La fourchette des salaires est stable à l’heure actuelle
Mais qu’en est-il de l’évolution insuffisante des salaires pour les bas revenus invoquée par les syndicats dans les négociations salariales? L’enquête de l’Office fédéral de la statistique sur la structure des salaires démontre que la fourchette des salaires n’a guère changé entre 2008 et 2020. En même temps, le secteur des bas salaires s’est fort heureusement réduit ces dernières années. En outre, les salaires augmentent de façon homogène sur l’ensemble des catégories de revenus à cause de la pénurie de main-d’œuvre.

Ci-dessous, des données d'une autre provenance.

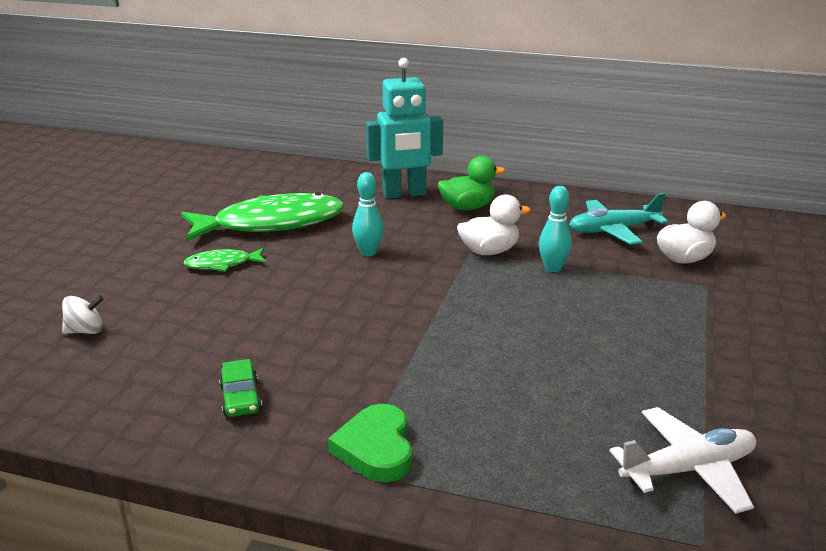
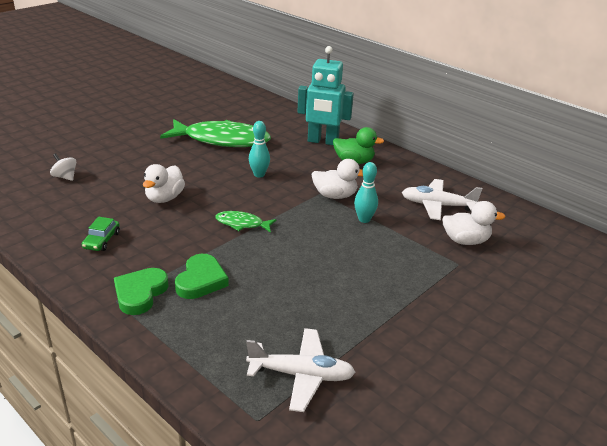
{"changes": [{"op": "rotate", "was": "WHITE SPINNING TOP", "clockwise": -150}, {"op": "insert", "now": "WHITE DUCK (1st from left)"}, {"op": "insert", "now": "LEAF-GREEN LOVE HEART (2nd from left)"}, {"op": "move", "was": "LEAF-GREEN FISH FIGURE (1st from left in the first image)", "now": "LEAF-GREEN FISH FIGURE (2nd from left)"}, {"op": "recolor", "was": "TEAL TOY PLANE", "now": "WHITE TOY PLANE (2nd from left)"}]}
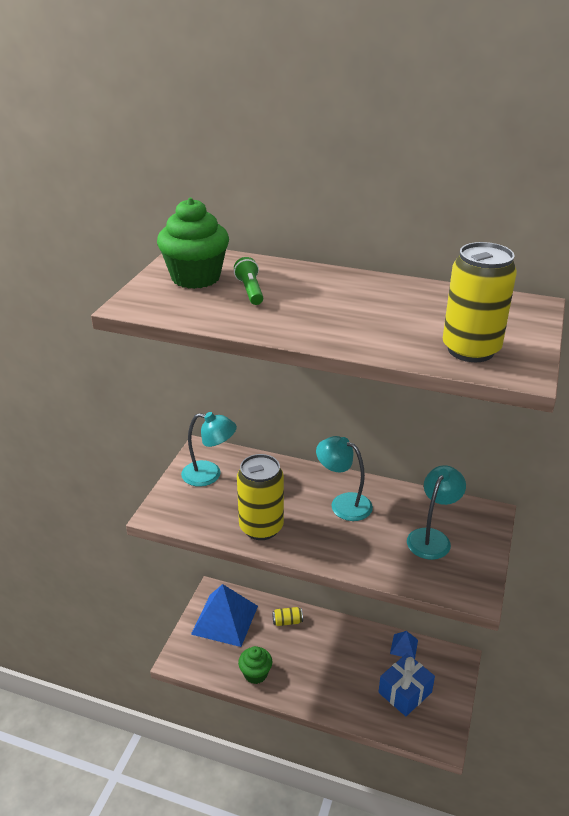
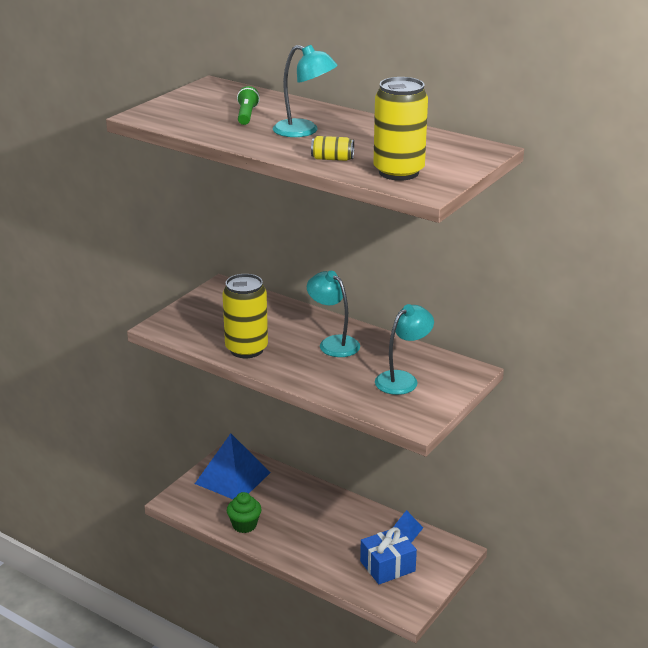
{"changes": [{"op": "move", "was": "TEAL LAMP (1st from left)"}, {"op": "move", "was": "BRIGHT YELLOW SODA CAN (2nd from left)"}, {"op": "delete", "was": "LEAF-GREEN CUPCAKE (1st from left)"}]}
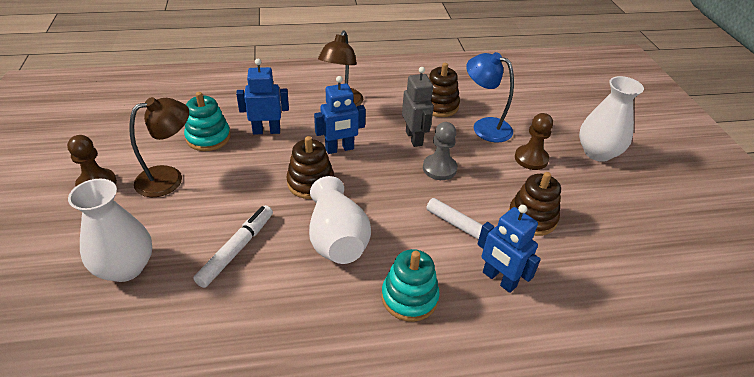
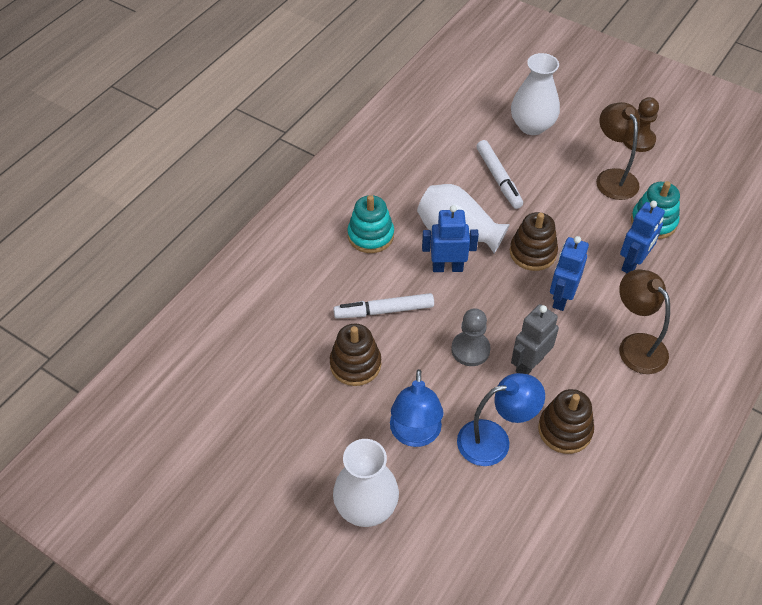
{"changes": [{"op": "replace", "was": "DARK BROWN CHESS PAWN (2nd from left)", "now": "COBALT LAMP (1st from left)"}, {"op": "move", "was": "COBALT ROBOT FIGURE (3rd from left in the first image)", "now": "COBALT ROBOT FIGURE (1st from left)"}, {"op": "rotate", "was": "ASH-GREY ROBOT FIGURE", "clockwise": 105}, {"op": "rotate", "was": "DARK BROWN LAMP (1st from left)", "clockwise": 150}]}
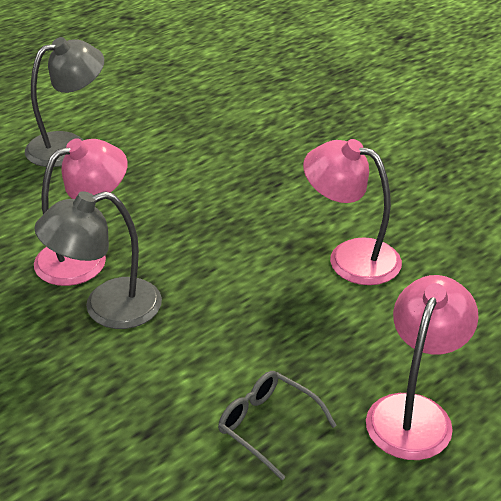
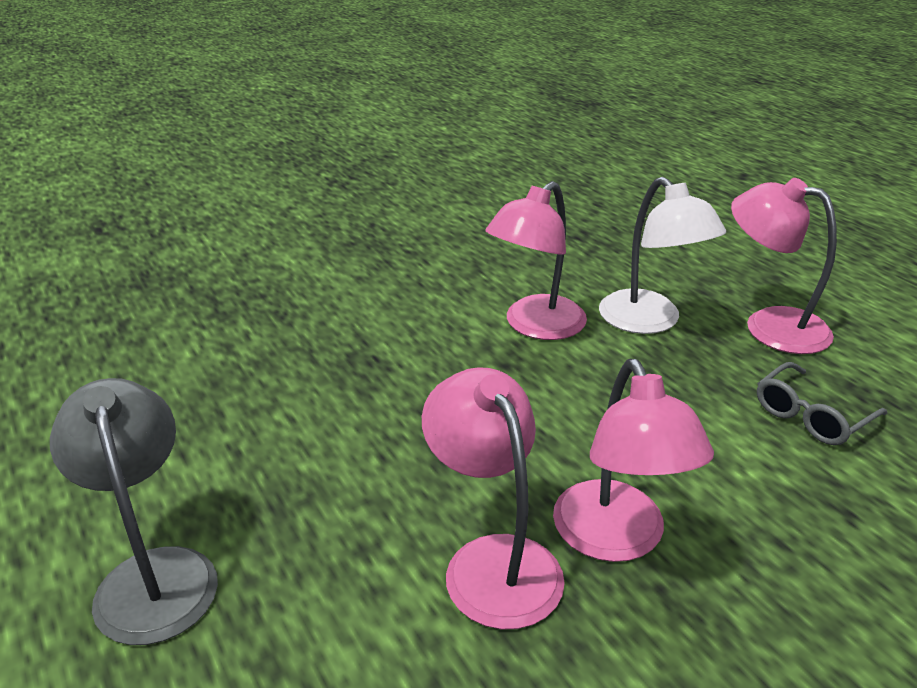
{"changes": [{"op": "recolor", "was": "ASH-GREY LAMP (2nd from left)", "now": "PINK LAMP (3rd from left)"}, {"op": "insert", "now": "WHITE LAMP"}]}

La revendication de salaires minimums à l’échelle nationale, portée par les syndicats, n’est donc pas cohérente. De tels salaires minimums pourraient être légitimes là où les salarié-e-s aux revenus les plus modestes ne seraient plus en mesure de vivre décemment du salaire d’un emploi à plein temps et seraient contraints de cumuler plusieurs emplois. Nous en sommes fort heureusement très loin en Suisse.